You’d think, for all the times I’d shouted “STRONG AND WRONG!!!” at my students with clenched fists in the air and mock rage on my face, that I’d be better at it.
But every time I get ready to upload a new recording to my Demo Recordings page, the script starts again: “Is this really ready to share? Shouldn’t I listen through again to be sure it’s okay? Couldn’t I hit that note a little more in-tune? Shape that phrase a little more precisely? Bring out that nuance with a little more agility?”
“Someone to Fall Back On,” from Jason Robert Brown’s first solo album, Wearing Someone Else’s Clothes, is one of those songs that just reaches into my chest and makes me feel. “I am no prince,” he says; “I am no saint. And if that’s what you believe you need, you’re wrong….”
I have loved singing this song since I first discovered it. I’ve used it at workshops, in worship, and in concerts. And I’ve never once sung it perfectly.
There’s that out-of-nowhere high A in the last line of the bridge. The high G at the end that I want to hold two beats longer than my lungs want me to. And of course the fact that I can’t actually make it through the whole song without choking back tears.
But every time I’ve sung it, I’ve heard that sound in the audience after the last note fades away: the silence of held breath, of self-recognition, of mute gratitude for the blissful agony of shared pain. Something in us needs to remember—and to be reminded, often—that to be human is to be flawed, and that therefore to be flawed, in some perplexing but profoundly important way, is to be perfect.

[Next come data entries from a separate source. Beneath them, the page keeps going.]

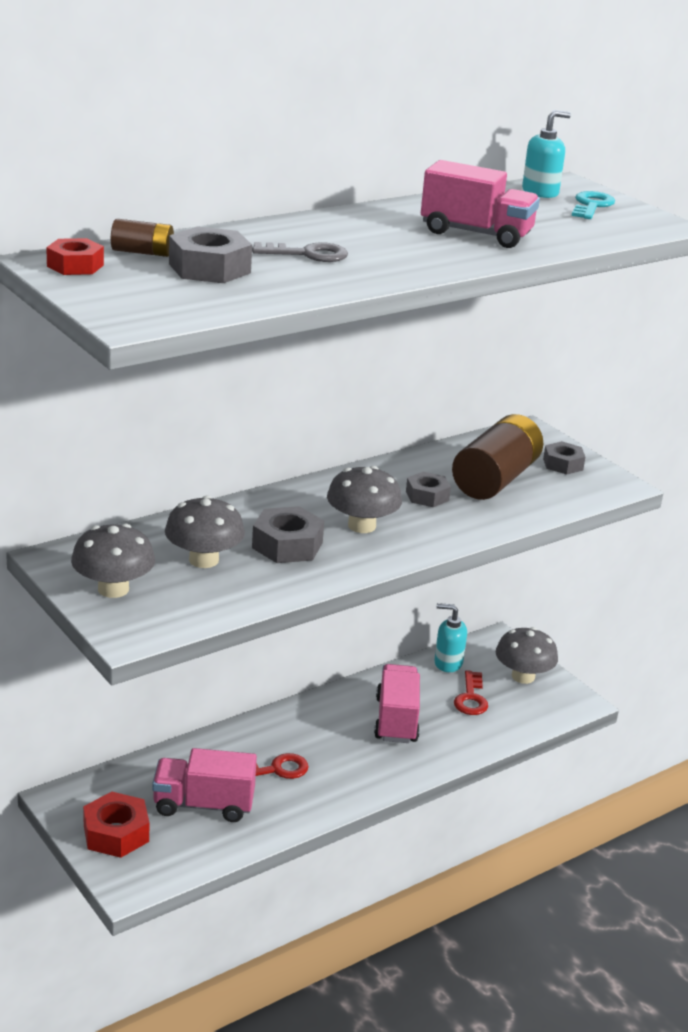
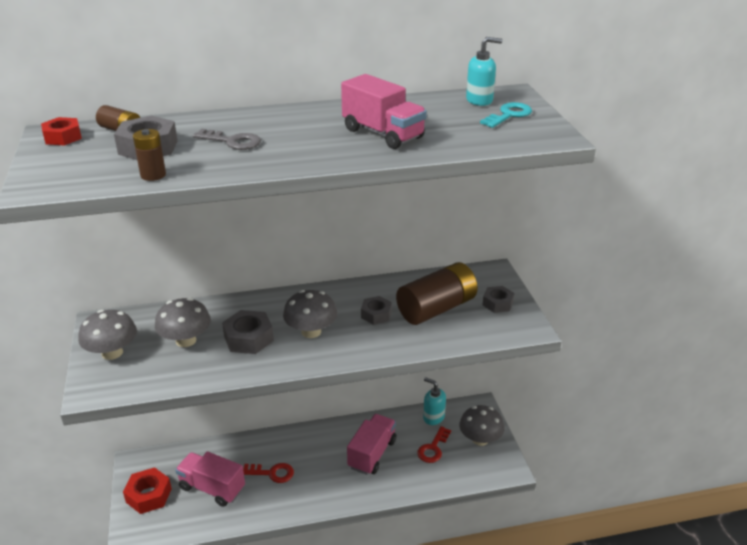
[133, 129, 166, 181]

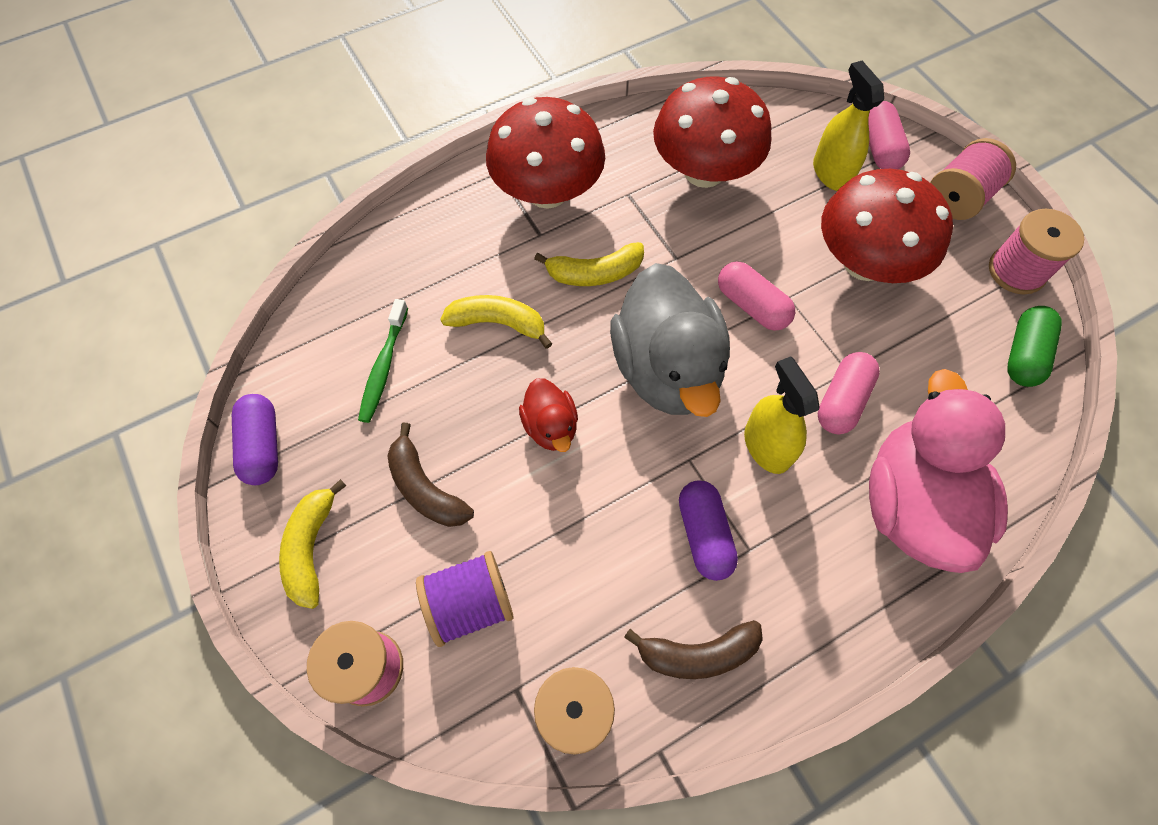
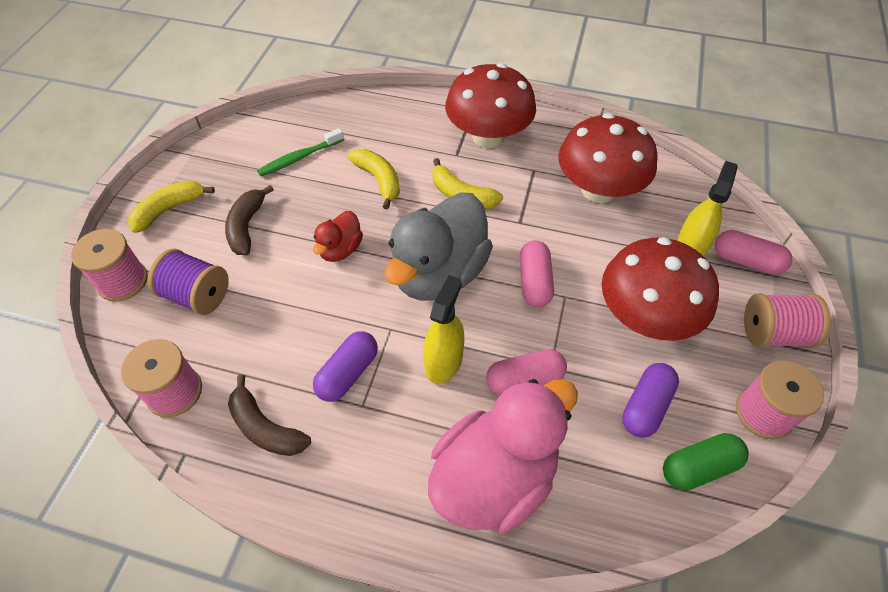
[622, 363, 679, 438]
[715, 230, 792, 275]

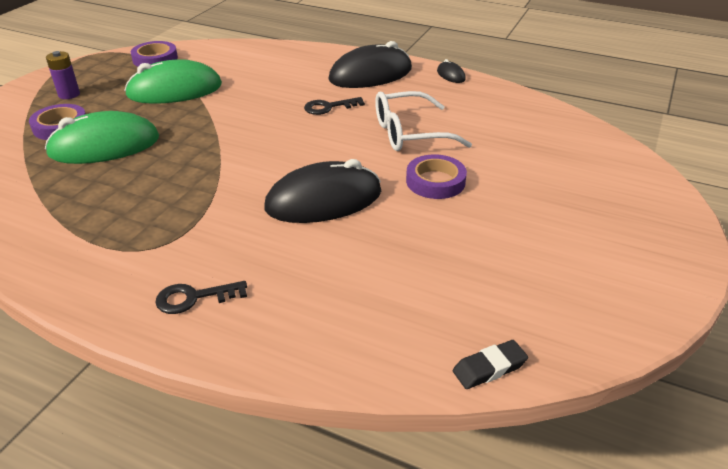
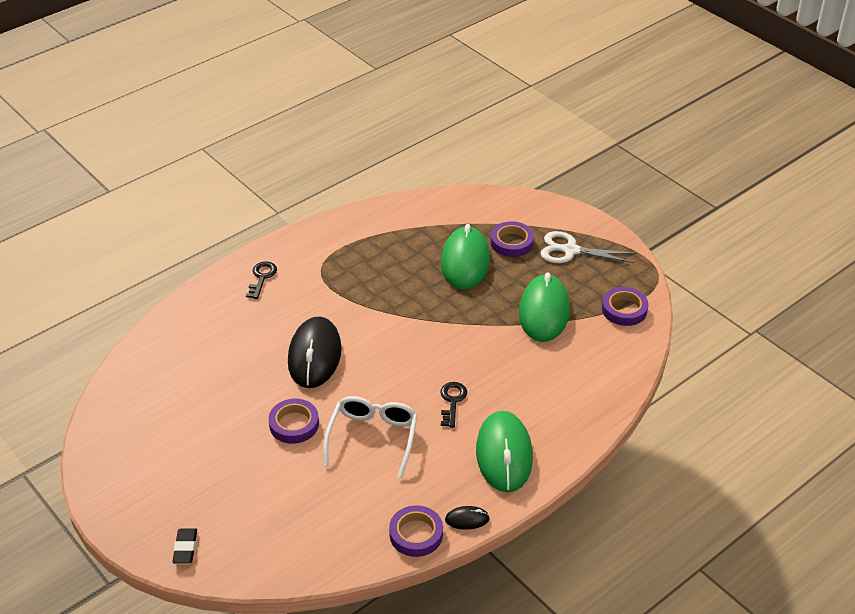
[541, 231, 635, 263]
[476, 411, 533, 492]
[172, 528, 197, 564]
[389, 505, 443, 557]

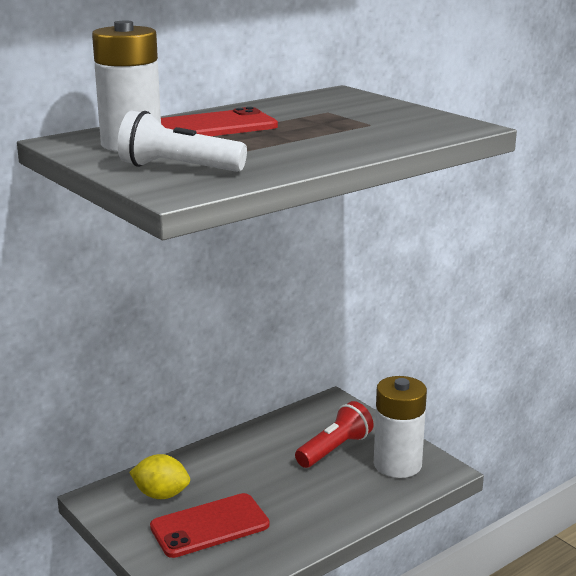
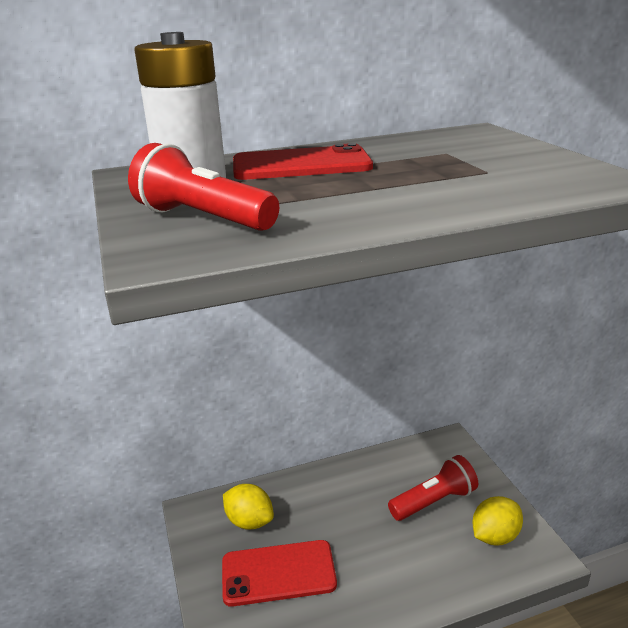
[128, 143, 279, 231]
[472, 496, 523, 545]

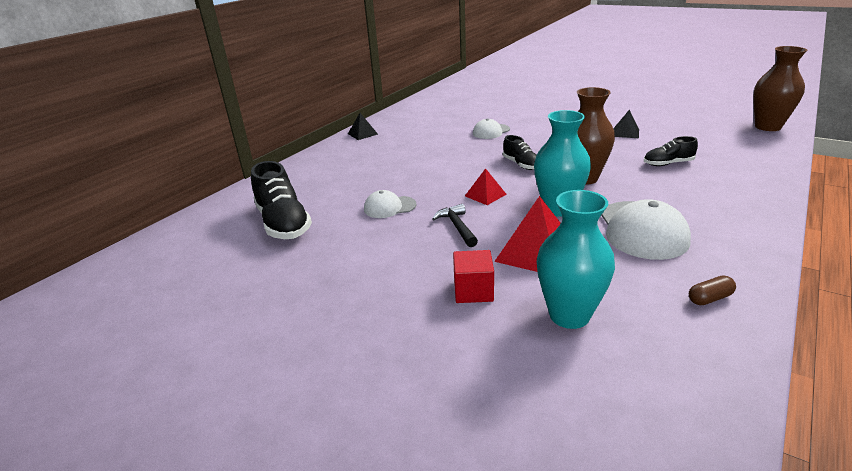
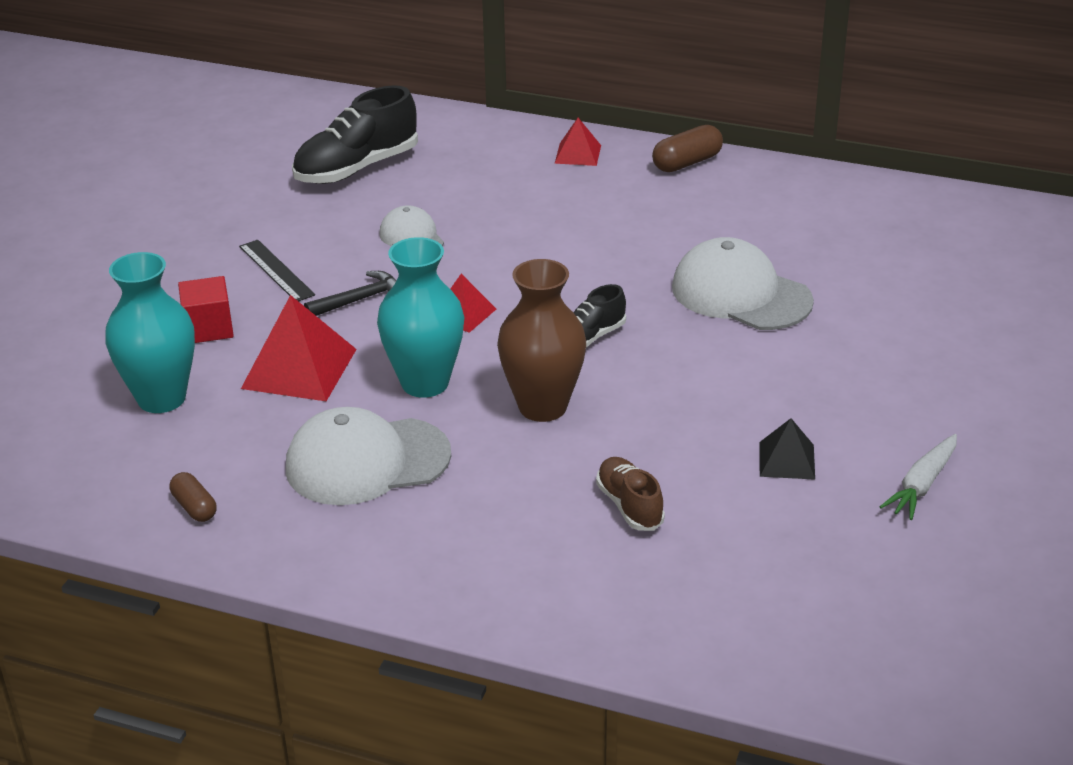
[652, 125, 723, 172]
[672, 237, 814, 330]
[596, 457, 665, 531]
[753, 46, 807, 131] (first image)
[239, 240, 315, 302]
[555, 118, 601, 166]
[880, 434, 957, 520]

This recording is flawed. The song doesn’t sound as good here as it does in my mind when I daydream. But when I listened through just now, before uploading it, I thought of all the people in my life who I’ve been able to “fall back on,” and all the people in my life I hope trust they can fall back on me, and I had the kind of cry that feels really, really good.
Be well, y’all.
It’s beautiful David. The song and your words. So grateful that you’re you, and that I get to know you.
it’s 1 am the night before show and i’m just checking out your website. this one made me cry….thanks for being you.